Study Guide

Star Wars: A New Hope R2-D2 and C-3PO (Anthony Daniels and Kenny Baker)

R2-D2 and C-3PO (Anthony Daniels and Kenny Baker)

R2-D2 and C-3PO are the odd couple of the Star Wars universe. One is a neurotic, prissy coward designed for etiquette and protocol. The other is a droid that looks like a garbage can with a penchant for adventure. If these two would only stop jet-setting across the galaxy and move in together, we'd have a hit sitcom on our hands.

Unfortunately for a galaxy far, far away, R2 and 3PO are too busy playing their part in the galactic war to settle down for primetime television.

Prime Movers

R2-D2 and C-3PO are the prime movers of the Star Wars saga. They are the film's focus for the first twenty minutes, and we get to know them well before Luke, Han, or any other character. During that time, their actions—more R2 than 3PO really—get the story moving.

R2 receives his mission to deliver a message to Obi-Wan Kenobi from Leia. Through courage and perseverance, he manages to do just that. He uses the escape pod, an act C-3PO notes is "not permitted" and will "get him deactivated for sure." He travels the wastes of Tatooine, tricks Luke into removing his restraining bolt, and then heads into the Sand People's territory. When Luke says, "I've never seen such devotion in a droid before," he doesn't know the half of it.

All of R2's actions serve to bring the necessary elements of the hero story together.

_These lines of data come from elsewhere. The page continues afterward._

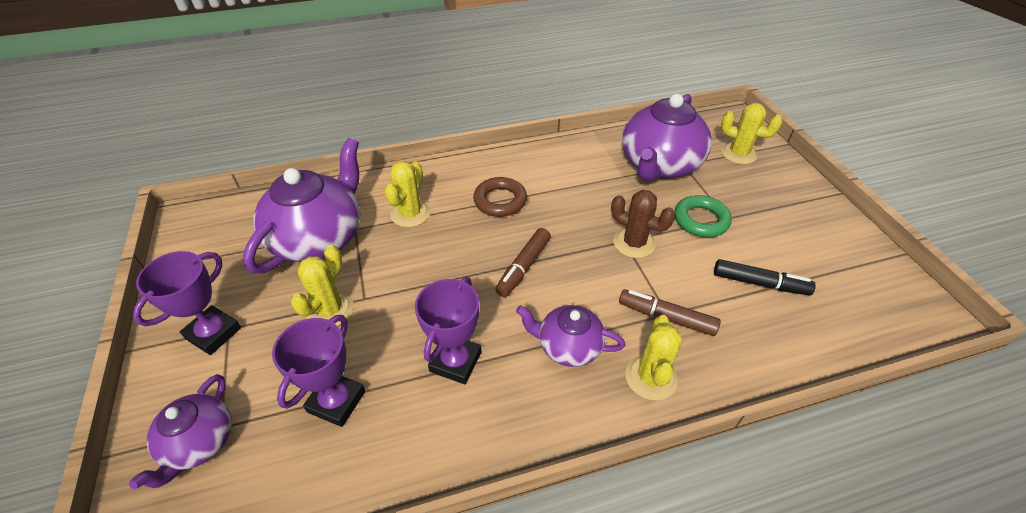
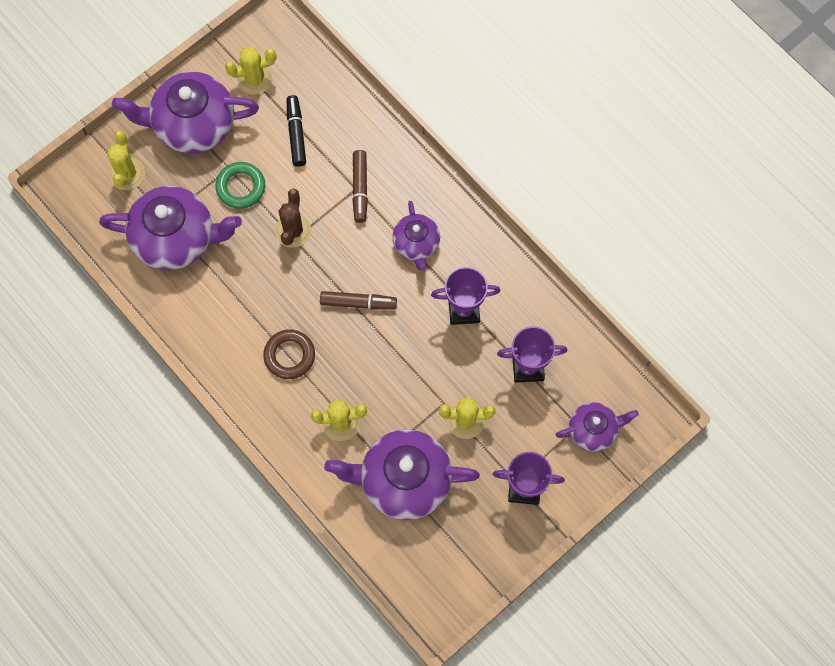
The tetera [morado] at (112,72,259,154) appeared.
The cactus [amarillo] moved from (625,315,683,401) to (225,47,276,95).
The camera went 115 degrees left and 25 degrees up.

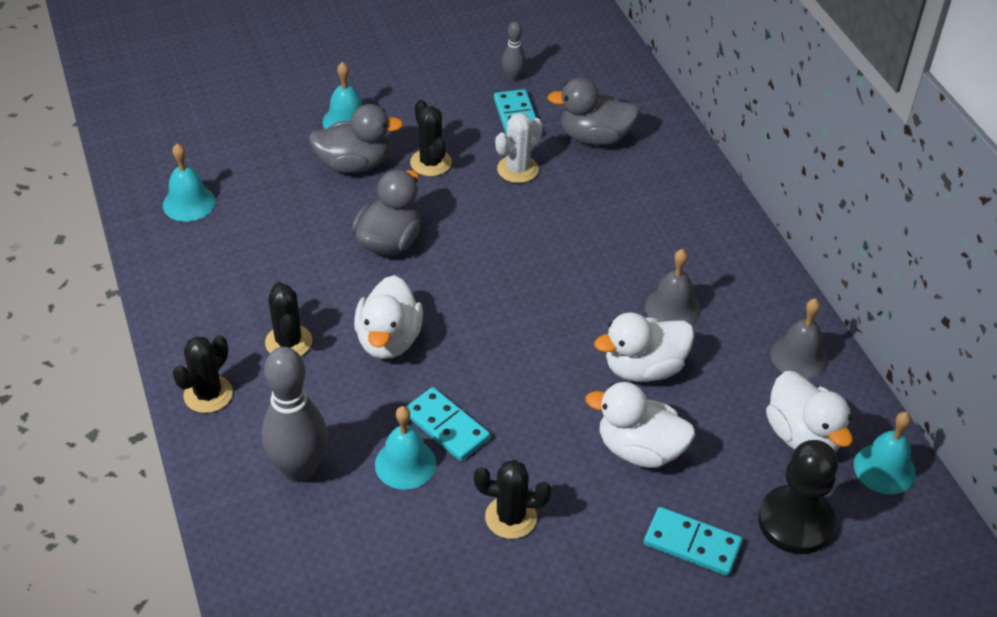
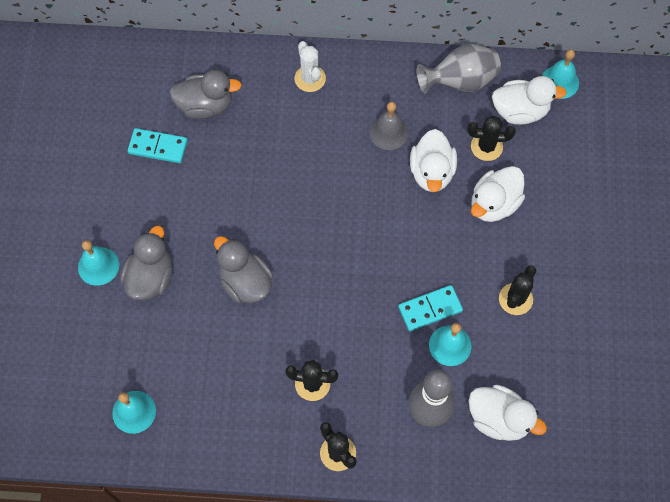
The pato [gris] at (547,78,639,145) turned 120 degrees counterclockwise.
The cactus [blanco] moved from (495,113,543,183) to (294,41,326,92).
The campana [gris] at (770,298,828,379) was replaced by the florero [gris] at (416,44,501,93).
The cactus [negro] moved from (410,100,452,176) to (468,115,516,161).
The pato [blanco] moved from (354,275,423,359) to (469,385,547,441).
The bolo [gris] at (502,22,526,82) disappeared.
The ficha de dominó [turquesa] at (644,507,742,576) disappeared.
The peón [negro] at (758,440,838,554) disappeared.
The camera went 65 degrees left and 20 degrees up.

He brings the plight of the princess to the hero, introducing the hero to the quest he will undertake. He later brings the hero out of his safe home and into the wilderness where he will meet his wizard mentor. Later, R2 will provide the trick necessary to let the hero defeat the dragon (read: Death Star).

It's like the little droid knows how these stories are supposed to go, so he just spends the movie making sure all the plot points are checked off.

Comic Relief

After getting the plot going, R2 and 3PO mainly serve as comic relief. Star Wars brims with some heavy-duty subject matter like war, murder, sacrifice, and genocide. Given that list of awful, the film needs some levity. To provide this, R2-D2 and C-3PO tap into a comic tradition known as the double act.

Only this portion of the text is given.